Work in Progress - jmadison222/knowledge GitHub Wiki
| Home |
These are candidate ideas that might grow into topic pages, or they might not. For now I’m just compiling thoughts.
-
Pick One Sample Database and Build It Until You Retire. Get really good at something like TPC-H, and build it in all new technologies. Learning new technologies is best done with a business problem. You can emulate having a business problem if you use an industry benchmark. Because I do data work, I want to emulate a data problem. I picked the TPC-H benchmark since it’s sufficiently complex yet still not too big. I automated it to an extreme. Then any time I wanted to learn a new database or database-like technology, I ported it to that technology. I first did it on Oracle, then ported it to Hive, Snowflake, and Postgres.

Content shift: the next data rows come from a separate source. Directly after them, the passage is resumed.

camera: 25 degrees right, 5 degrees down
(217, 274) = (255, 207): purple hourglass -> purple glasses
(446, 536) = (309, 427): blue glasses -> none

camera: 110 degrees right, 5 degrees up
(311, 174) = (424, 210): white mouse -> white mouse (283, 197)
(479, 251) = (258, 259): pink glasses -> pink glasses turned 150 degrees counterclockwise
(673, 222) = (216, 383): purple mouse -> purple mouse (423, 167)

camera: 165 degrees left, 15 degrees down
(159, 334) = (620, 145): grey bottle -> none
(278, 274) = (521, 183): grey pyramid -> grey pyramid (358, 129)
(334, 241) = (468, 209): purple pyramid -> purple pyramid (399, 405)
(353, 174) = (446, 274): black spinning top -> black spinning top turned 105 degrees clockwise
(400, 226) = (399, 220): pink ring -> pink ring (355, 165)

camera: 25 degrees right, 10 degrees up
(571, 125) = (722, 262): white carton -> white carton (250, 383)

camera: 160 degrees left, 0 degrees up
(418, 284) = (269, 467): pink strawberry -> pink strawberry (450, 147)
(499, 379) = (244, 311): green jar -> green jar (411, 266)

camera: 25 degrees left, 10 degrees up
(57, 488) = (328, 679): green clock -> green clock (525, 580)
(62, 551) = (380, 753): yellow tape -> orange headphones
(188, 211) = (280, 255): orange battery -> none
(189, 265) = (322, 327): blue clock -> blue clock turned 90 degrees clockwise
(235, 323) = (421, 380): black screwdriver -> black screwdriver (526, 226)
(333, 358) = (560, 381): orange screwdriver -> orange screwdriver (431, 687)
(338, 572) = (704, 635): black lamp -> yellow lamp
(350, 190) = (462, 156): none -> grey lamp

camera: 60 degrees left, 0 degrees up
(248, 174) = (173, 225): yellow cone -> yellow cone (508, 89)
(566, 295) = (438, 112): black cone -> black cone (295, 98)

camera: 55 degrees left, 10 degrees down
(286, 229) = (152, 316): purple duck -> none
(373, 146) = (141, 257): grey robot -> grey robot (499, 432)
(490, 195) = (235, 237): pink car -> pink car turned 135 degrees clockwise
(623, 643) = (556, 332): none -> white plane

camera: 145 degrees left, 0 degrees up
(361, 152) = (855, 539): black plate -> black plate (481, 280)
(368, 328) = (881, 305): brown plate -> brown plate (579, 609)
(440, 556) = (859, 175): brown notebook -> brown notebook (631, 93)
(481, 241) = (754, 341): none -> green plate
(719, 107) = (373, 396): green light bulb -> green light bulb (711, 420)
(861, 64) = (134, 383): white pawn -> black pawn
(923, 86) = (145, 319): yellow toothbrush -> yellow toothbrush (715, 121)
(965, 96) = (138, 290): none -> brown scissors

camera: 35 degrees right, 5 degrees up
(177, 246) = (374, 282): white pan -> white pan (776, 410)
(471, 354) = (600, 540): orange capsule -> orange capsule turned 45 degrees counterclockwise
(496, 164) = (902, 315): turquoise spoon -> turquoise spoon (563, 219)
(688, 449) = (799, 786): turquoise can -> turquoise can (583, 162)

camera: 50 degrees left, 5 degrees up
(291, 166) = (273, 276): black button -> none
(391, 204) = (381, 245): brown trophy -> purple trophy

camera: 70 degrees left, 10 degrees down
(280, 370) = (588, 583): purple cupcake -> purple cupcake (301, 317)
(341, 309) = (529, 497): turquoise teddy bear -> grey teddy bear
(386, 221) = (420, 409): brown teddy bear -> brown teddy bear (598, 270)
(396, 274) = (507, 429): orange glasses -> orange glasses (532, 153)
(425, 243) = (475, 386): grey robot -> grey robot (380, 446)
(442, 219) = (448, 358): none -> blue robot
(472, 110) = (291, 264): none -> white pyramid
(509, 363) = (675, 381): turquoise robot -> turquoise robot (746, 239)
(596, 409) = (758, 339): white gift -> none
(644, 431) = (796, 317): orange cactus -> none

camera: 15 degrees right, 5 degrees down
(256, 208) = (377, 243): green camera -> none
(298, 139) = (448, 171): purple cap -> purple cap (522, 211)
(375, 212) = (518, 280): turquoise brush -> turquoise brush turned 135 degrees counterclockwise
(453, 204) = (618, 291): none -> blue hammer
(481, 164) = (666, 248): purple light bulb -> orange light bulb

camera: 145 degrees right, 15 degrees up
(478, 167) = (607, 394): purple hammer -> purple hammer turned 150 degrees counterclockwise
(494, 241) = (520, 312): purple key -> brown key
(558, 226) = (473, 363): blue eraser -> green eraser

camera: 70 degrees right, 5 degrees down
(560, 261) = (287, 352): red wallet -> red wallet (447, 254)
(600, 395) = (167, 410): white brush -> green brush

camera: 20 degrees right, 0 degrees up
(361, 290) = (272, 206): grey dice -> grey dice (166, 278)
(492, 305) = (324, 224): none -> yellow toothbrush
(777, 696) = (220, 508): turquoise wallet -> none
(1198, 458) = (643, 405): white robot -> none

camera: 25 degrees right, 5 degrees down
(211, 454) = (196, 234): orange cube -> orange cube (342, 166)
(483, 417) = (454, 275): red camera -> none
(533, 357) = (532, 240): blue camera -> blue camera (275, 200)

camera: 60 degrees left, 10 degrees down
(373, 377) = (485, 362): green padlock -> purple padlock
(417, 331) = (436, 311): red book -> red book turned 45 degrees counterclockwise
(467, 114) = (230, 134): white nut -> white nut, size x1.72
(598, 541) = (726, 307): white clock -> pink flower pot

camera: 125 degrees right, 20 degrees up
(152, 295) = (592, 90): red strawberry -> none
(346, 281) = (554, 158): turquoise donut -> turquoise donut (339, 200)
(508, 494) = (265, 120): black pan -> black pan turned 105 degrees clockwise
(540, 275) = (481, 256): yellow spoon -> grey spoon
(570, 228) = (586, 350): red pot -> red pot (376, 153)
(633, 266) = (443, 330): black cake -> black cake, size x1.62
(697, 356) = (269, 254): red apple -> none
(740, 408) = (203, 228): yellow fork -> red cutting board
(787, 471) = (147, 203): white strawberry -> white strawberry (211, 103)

I also ported the data layer to S3 under Snowflake as well as Parquet and Avro under Hive. And I’m sure a few other permutations I’m forgetting. By getting really good at one benchmark then porting it to any new technology, you can learn a great deal about that technology quickly.
-
Hacking Code is 10 Times Easier Than Enterprise Code. Working code runs in an application, and that application in an enterprise.
-
Data Science Is More Gambling Than Math. When all the number crunching is done, there is still a lot of intuition and speculation.
-
Why the Open Source Model Fails Within a Company. In the industry you get just the best, in your company, you get it all.
-
The Data Governance Scaling Fallacy. Why enterprise data governance doesn’t work like it did on your favorite team.